第474回「先進国で稀な人口減少と高齢化をグラフで見る」

 海外から移民を受け入れもしないし非婚・少子化対策に本腰を入れるでもない――先進国で稀な我が国の人口減少と高齢化の進行をグラフにすると、政府は無能で、そもそものやる気が無いと思われてなりません。政治家は言わずもがな、中央省庁の官僚たちも右肩上がりの時代の政策運営しか経験がないので、右下がりに転じて膨張を続けた財政など政策の始末をつける必要が生まれたのに呆然と見送っている感があります。

 ダイヤモンド・オンラインの《未曽有の人口減少がもたらす経済、年金、財政、インフラの「Xデー」(上)》には以前から気になっていた論点がたくさん含まれて参考になりました。例えば第461回「IMFは『失われた30年』認定、首相の強気は虚構」では2020年まで名目GDP推移が横ばいを続けるのが、国際的な日本経済の評価です。その後はどうなるかです。

 《どの程度の成長率になるのかというと、現在の実質1.0〜1.5%の成長率が、これから年々低下して、2020年過ぎにはマイナスとなり、その後は▲0.5〜▲1.0%のマイナス成長が続くであろうと思われます。
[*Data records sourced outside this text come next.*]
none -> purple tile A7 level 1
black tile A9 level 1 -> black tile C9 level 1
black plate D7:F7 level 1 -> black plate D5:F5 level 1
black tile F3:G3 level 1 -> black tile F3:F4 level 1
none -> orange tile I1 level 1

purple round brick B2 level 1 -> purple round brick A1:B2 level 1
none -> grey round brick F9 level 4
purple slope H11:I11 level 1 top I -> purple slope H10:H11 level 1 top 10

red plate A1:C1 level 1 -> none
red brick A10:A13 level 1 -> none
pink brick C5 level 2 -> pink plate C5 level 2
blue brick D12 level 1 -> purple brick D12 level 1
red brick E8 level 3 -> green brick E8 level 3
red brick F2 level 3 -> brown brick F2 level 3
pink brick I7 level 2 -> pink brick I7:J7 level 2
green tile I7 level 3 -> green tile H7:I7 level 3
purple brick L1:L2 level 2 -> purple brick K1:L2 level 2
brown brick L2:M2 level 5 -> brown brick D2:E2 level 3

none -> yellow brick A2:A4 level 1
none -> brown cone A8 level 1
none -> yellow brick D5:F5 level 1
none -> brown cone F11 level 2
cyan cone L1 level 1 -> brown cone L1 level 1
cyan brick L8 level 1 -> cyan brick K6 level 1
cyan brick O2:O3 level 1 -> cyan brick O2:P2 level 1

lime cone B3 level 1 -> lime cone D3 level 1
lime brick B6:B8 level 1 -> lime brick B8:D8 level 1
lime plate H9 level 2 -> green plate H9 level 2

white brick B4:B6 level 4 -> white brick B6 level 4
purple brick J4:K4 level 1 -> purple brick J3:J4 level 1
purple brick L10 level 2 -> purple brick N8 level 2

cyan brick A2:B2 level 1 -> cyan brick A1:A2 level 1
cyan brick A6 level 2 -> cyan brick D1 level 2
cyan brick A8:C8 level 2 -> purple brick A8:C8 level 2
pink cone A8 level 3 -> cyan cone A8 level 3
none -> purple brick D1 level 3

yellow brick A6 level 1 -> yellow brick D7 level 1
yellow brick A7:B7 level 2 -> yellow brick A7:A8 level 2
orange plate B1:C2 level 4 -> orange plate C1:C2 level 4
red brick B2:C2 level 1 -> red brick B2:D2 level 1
その場合、先進国でマイナス成長となるのは日本だけです。つまり世界経済のなかで、日本経済だけが縮小します。労働者の減り方があまりにも大きいため、技術の進歩をもってしてもカバーし切れないということです》  先進7カ国の人口推移を2000年から10年毎に2050年まで並べたグラフです(総務省統計局「世界の統計2015」から)。人口が減るのは日本以外ではドイツだけで、他の先進国は増え続けます。移民受け入れはするし、社会保障が手厚いから出生率が日本より高いのです。減少のドイツは50年間かけて1100万人減るくらいの緩いペースです。日本は2010年からの40年間だけで3100万人も減らす急激な人口減です。しかも、次の年齢別3区分の推移グラフを見てください。  15〜64歳の生産年齢人口がまさに釣瓶落としに減ります。2010年の8173万人が2050年には5001万人にもなってしまいます。これは国立社会保障・人口問題研究所による将来推計です。働き手が39%も消えてしまえば、政府が言う「働く女性を増やす」方向への誘導など焼け石に水です。

 さらに2022年頃には生産年齢人口の2人で65歳以上の高齢者1人を支えなければならなくなります。2050年には1.33人で1人を支える状態まで突き進みます。年金の負担を考えると非常に厳しい事態です。他の先進国では2人強で1人を支えるところまでしか進みません。

 3月の『閣議決定の少子化社会対策大綱は甚だしい見当違い』で指摘したように、若い世代では半分を占め始めた非正規で就職の男性は結婚できる年収に届きません。これではますます結婚しなくなるばかりです。打つべき手を打たずに徒手空拳のまま――これが現在の日本政府であると申し上げましょう。